We can describe a single manifest variable CUSCO:

single_item("CUSCO")
# which is equivalent to the R character string:
"CUSCO"

It is important to note that a single-item constructs can be defined as either composite mode A or reflective common-factor, but single-item constructs are essentially composites whose construct scores are determined.

Interaction terms

Creating interaction terms by hand can be a time-consuming and error-prone. SEMinR provides high-level functions for simply creating interactions between constructs.

• interactions() gathers all pairs of interacting constructs in the model
• interaction_ortho() or interaction_scaled() specify individual pairs of interactions

Note that recent studies show PLS models must adjust the standard deviation of the interaction term because: “In general, the product of two standardized variables does not equal the standardized product of these variables” (Henseler and Chin 2010). SEMinR automatically adjusts for this providing highly accurate model estimations.

Describe all model interactions with interactions()

interactions() describes all pairs of interactions in a model.

mobi_xm <- interactions(
  interaction_ortho("Image", "Expectation"),
  interaction_ortho("Image", "Value")
)

The object held in mobi_xm is:

mobi_xm
#> function (data, mm, all_intxns = list(...)) 
#> {
#>     create_interaction <- function(intxn_function) {
#>         intxn_function(data, mm)
#>     }
#>     intxns_list <- lapply(all_intxns, create_interaction)
#>     return(intxns_list)
#> }
#> <environment: 0x7ff06a977840>

Not that these functions themselves return functions that are not resolved until passed as a parameter to the estimate_pls() function for model estimation.

Describe an interaction with interaction_ortho() or interaction_scaled()

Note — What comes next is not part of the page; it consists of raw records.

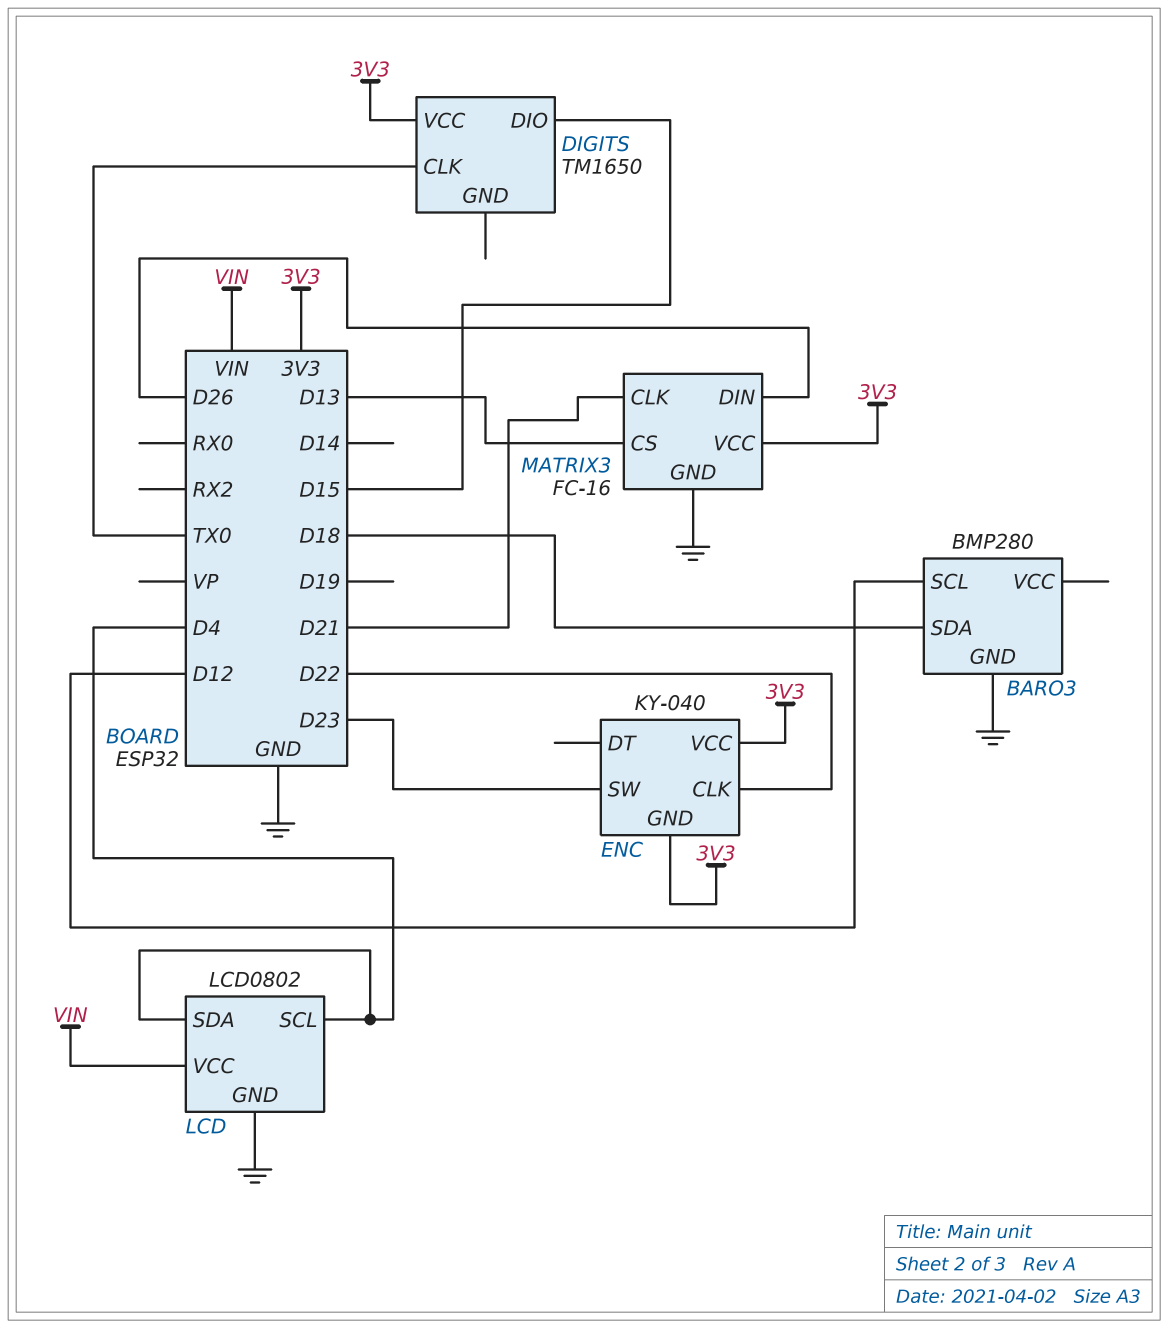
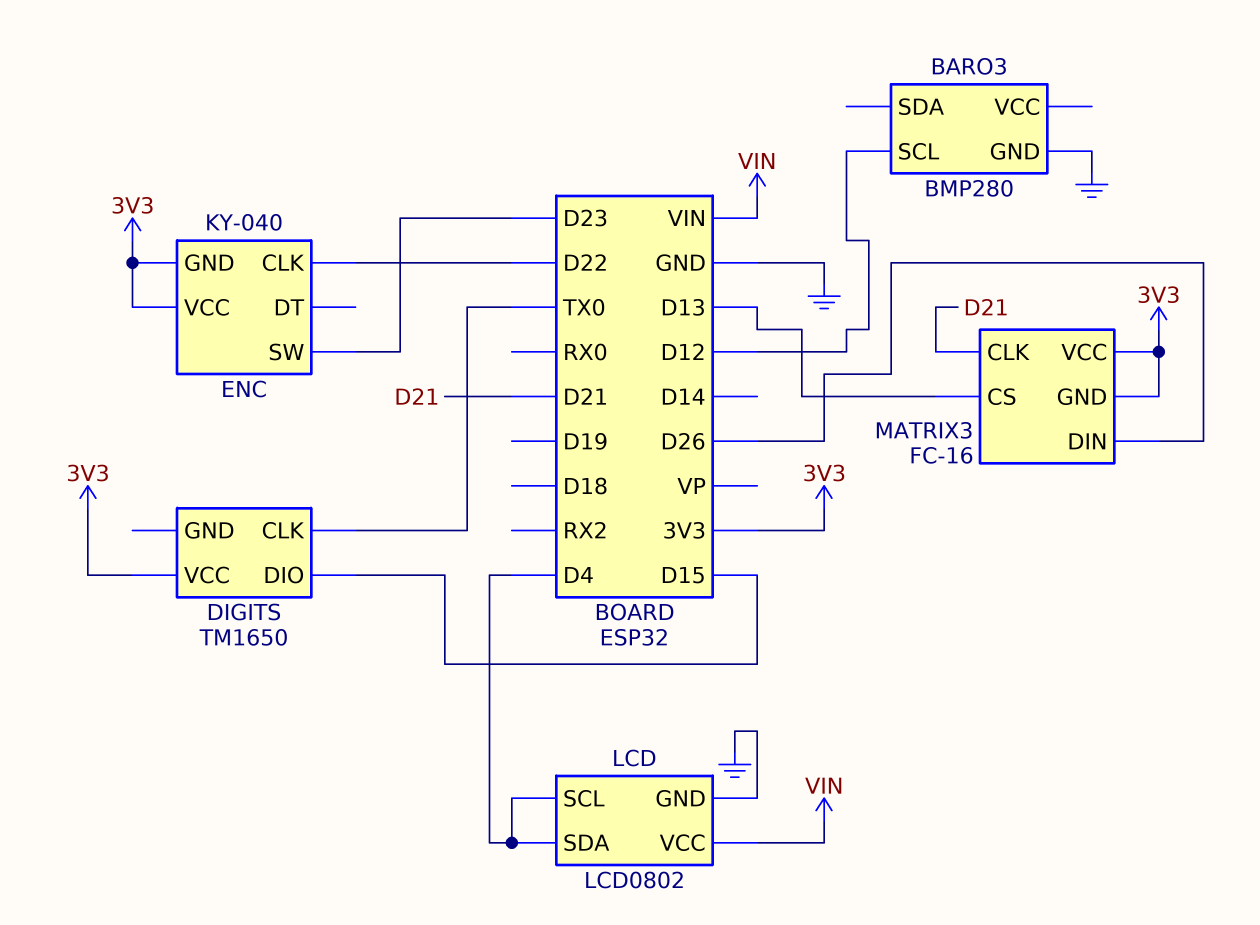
BARO3 pin SDA: D18 -> none
MATRIX3 pin GND: GND -> 3V3

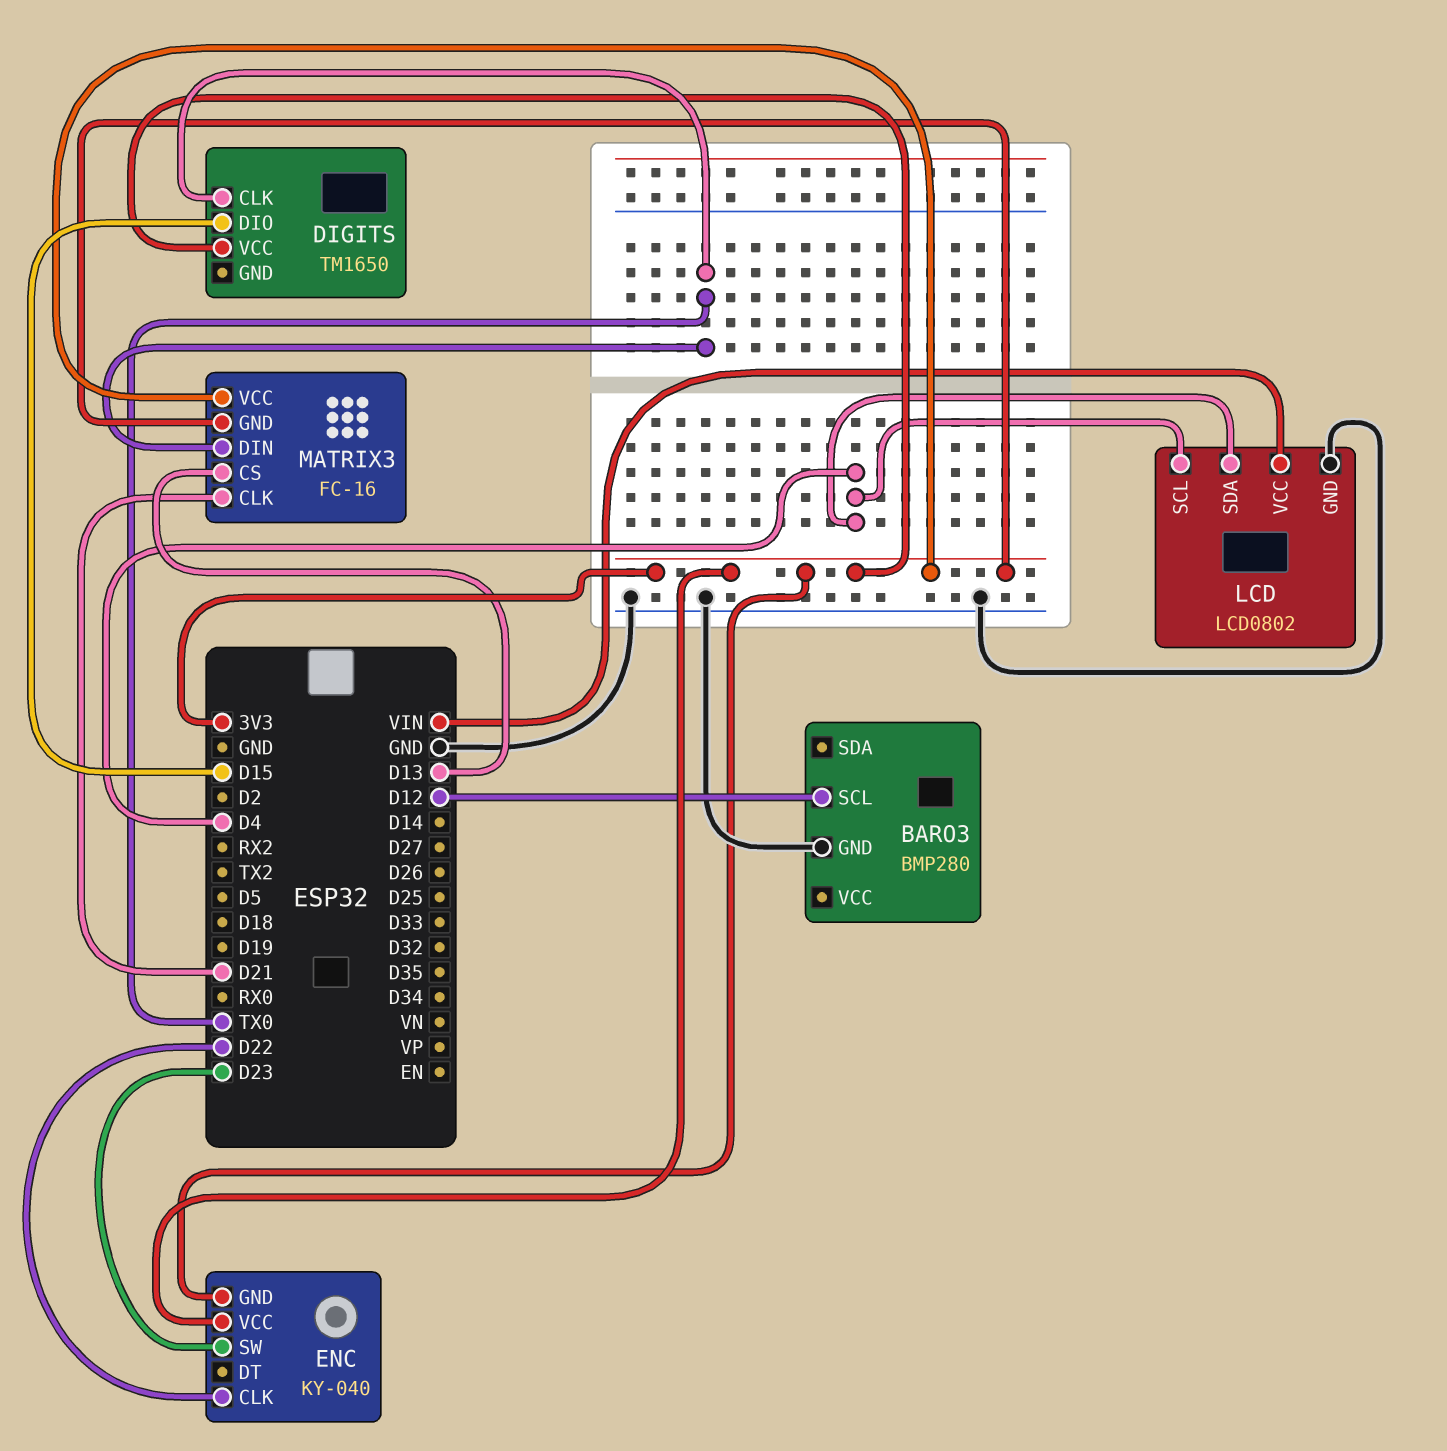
MATRIX3 pin DIN: D26 -> TX0

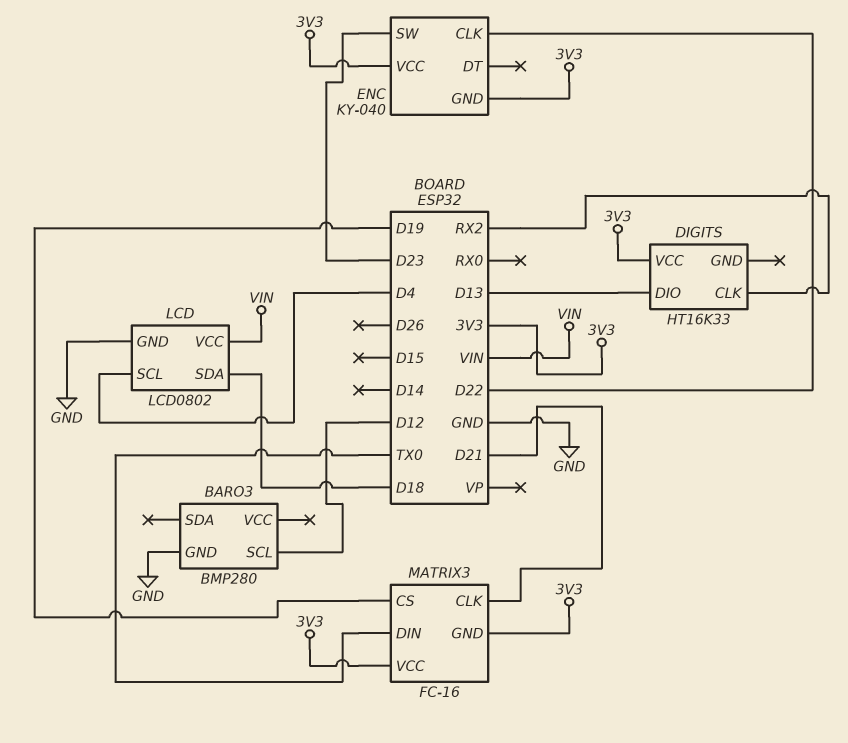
DIGITS: TM1650 -> HT16K33
DIGITS pin CLK: TX0 -> RX2
DIGITS pin DIO: D15 -> D13
LCD pin SDA: D4 -> D18
MATRIX3 pin CS: D13 -> D19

interaction_ortho() describes a single interaction composite generated by the orthogonalization method of Henseler and Chin (2010).

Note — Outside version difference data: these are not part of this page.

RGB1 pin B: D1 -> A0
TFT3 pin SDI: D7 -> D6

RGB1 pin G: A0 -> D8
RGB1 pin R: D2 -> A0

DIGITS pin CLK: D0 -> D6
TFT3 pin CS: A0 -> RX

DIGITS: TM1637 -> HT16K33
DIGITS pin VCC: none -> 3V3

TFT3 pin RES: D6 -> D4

interaction_scaled() describes a single interaction composite as generated by the scale product-indicator method as described by Henseler and Chin (2010).

For both these methods the standard deviation of the interaction term is adjusted as noted above.

For example, we can describe the following interactions between antecedent and moderator: * “Image” + “Value”

# Orgthogonalized interaction between "Image" x "Expectation"
interaction_ortho("Image", "Expectation")

# Scaled (mean-centered, standardized) interaction between "Image" x "Value"
interaction_scaled("Image", "Value")

These functions themselves return functions that are not resolved but passed as parameters to the interactions() function discussed above.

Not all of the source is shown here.